N_atoms: The number of atoms used in the clustering.

HELM params

metric: The metric used to calculate the similarity between frames (See mdance.tools.bts.extended_comparisons for details).
N0: The number of clusters to start with.
final_target: The number of clusters to end with.
align_method (optional): The method to align the clusters. Default is None.
save_pairwise_sim (optional): A boolean variable to indicate whether to save the pairwise similarity matrix. Default is False.
merging_scheme (optional): The merging scheme to use. {inter, intra}. inter merges clusters with lowest interdistance. intra merges clusters with lowest intradistance. Default is inter.

Execution

$ python run_helm_intra.py

Outputs

Pickle file containing the clustering results.
CSV file containing the Calinski-Harabasz and Davies-Bouldin scores for each number of clusters.
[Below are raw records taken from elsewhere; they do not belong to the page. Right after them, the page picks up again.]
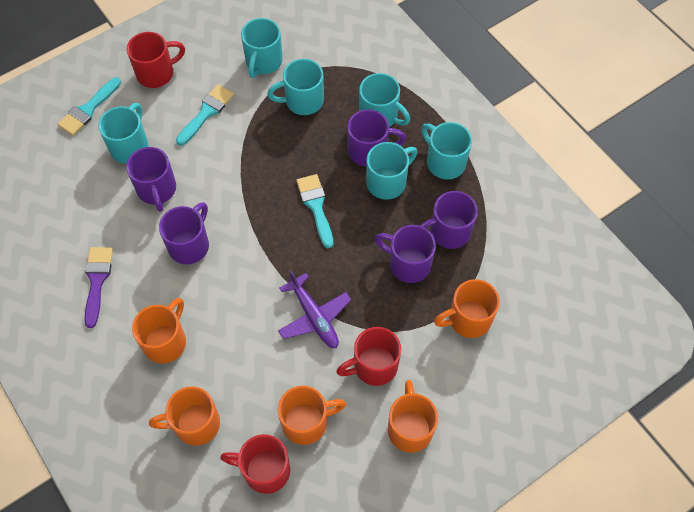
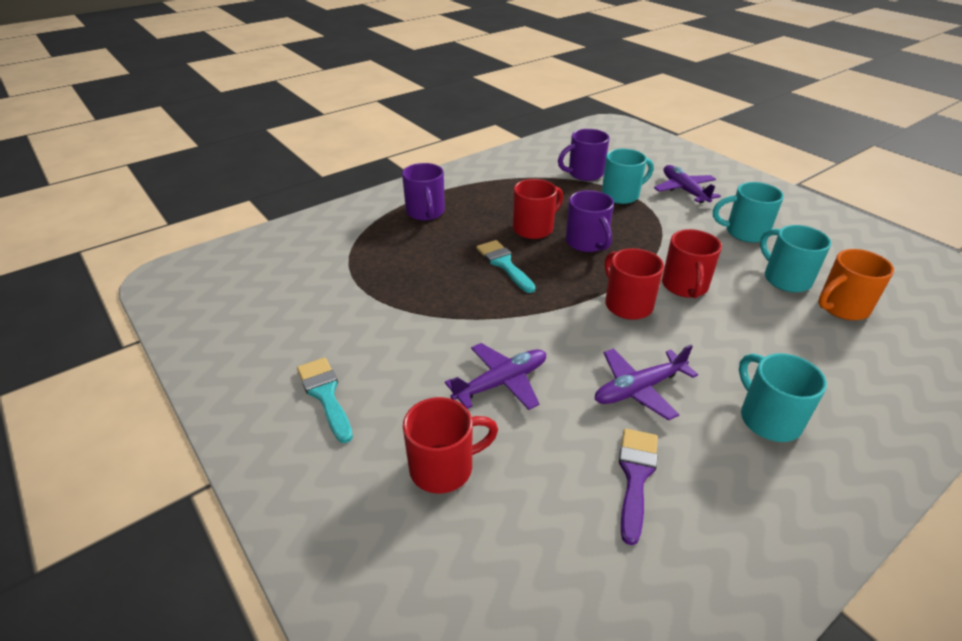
orange mug: 5 -> 1
purple mug: 5 -> 3
purple plane: 1 -> 3
red mug: 3 -> 4
turquoise brush: 3 -> 2
turquoise mug: 6 -> 4

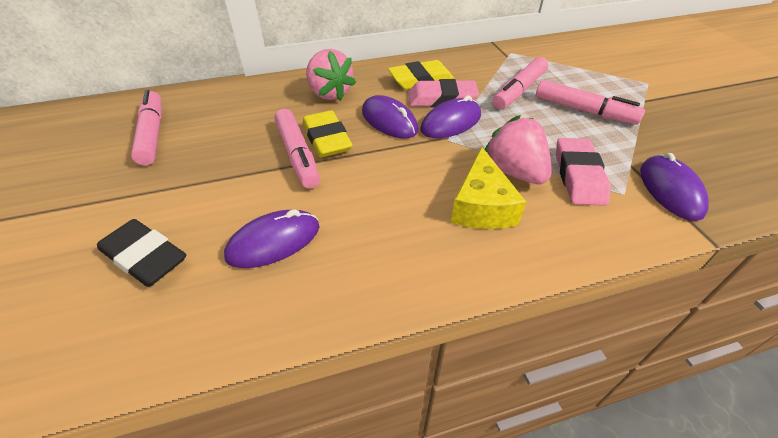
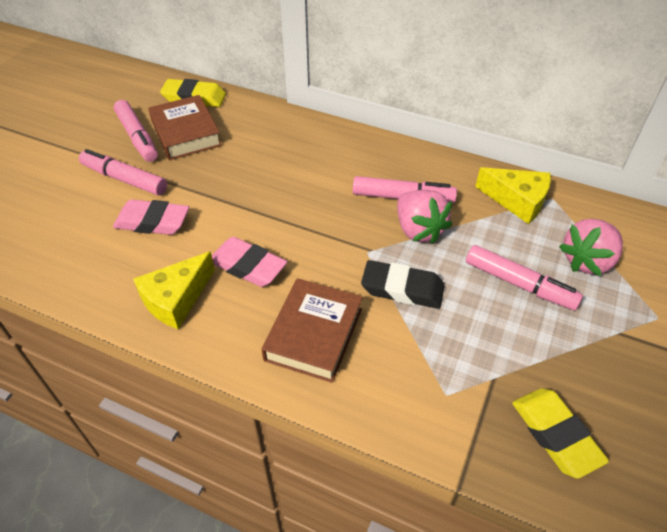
brown book: 0 -> 2
purple mouse: 4 -> 0
yellow cheese: 1 -> 2

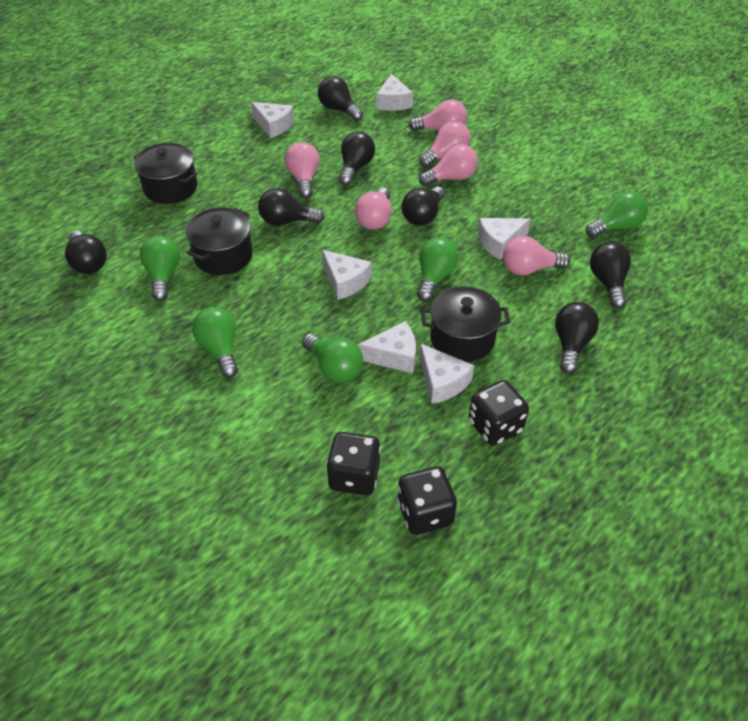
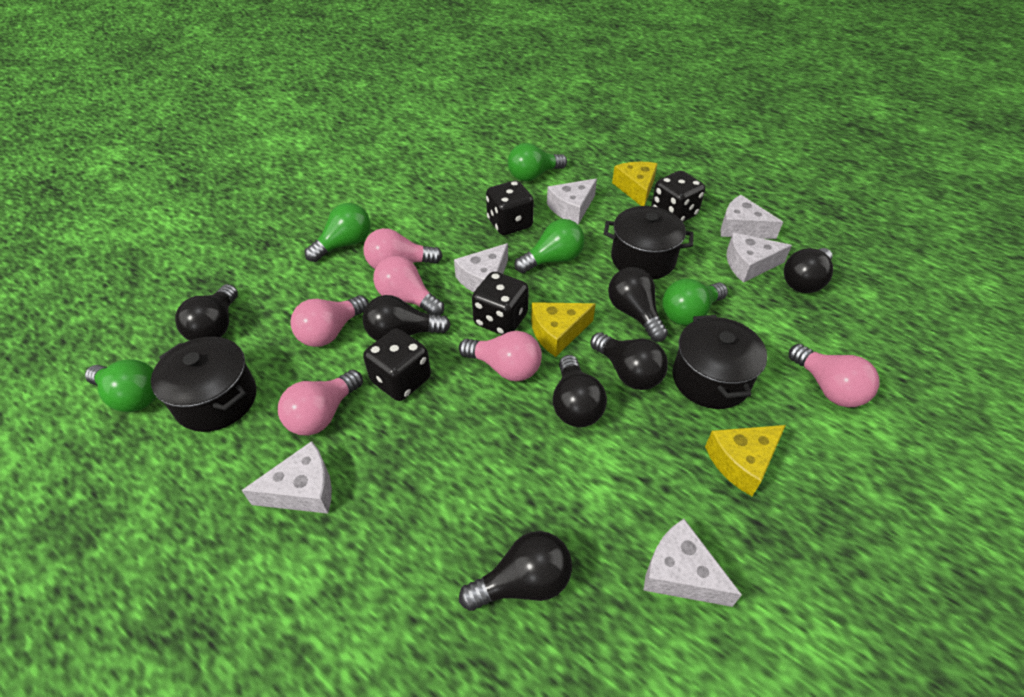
black dice: 3 -> 4
yellow cheese: 0 -> 3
5. Get most optimal number of clusters 

The clustering screening results will be analyzed using the Davies-Bouldin index (DB). There are two criteria to select the number of clusters:

lowest DB
maximum 2nd derivative of DB.

analysis notebook contains step-by-step tutorial to analyze clustering screening results.

6. Cluster Assignment 

assign_labels_intra.py will assign cluster labels to the trajectory. The following parameters need to be specified in the script:

# System info - EDIT THESE
input_traj_numpy = data.sim_traj_numpy
N_atoms = 50
sieve = 1

# HELM params - EDIT THESE
n_clusters = 10
pre_cluster_labels = '../labels_60.csv'
pickle_file = 'inter-helm.pkl'
metric = 'MSD'                                                      # Default
extract_type = 'top'                                                # Default
n_structures = 11                                                   # Default

Inputs

System info

input_traj_numpy: The normalized trajectory from step 1.
N_atoms: The number of atoms used in the clustering.
sieve: Reading every sieve frames from the trajectory.

HELM params

n_clusters: The number of clusters to assign labels to. Use the most optimal number of clusters from analysis in step 4.
pre_cluster_labels: The cluster labels from step 2.
pickle_file: The clustering results from step 3.
metric: The metric used to calculate the similarity between frames (See mdance.tools.bts.extended_comparisons for details).
extract_type: The type of extraction method to use. {top, random}. top means to extract the top n_structures from each cluster. random means to extract n_structures random structures from each cluster.
n_structures: The number of structures to extract from each cluster.

Execution

python assign_labels_intra.py

Outputs

helm_cluster_labels.csv: Contains the cluster labels for each frame.
helm_best_frames_indices.csv: Contains the indices of the best or random frames to extract from each cluster.
helm_summary.csv: Contains the summary of the clustered population.

6. Extract frames for each cluster (Optional)

postprocessing.ipynb will use the indices from last step to extract the designated frames from the original trajectory for each cluster.

A copy of this notebook can be found in $PATH/MDANCE/scripts/outputs/postprocessing.ipynb.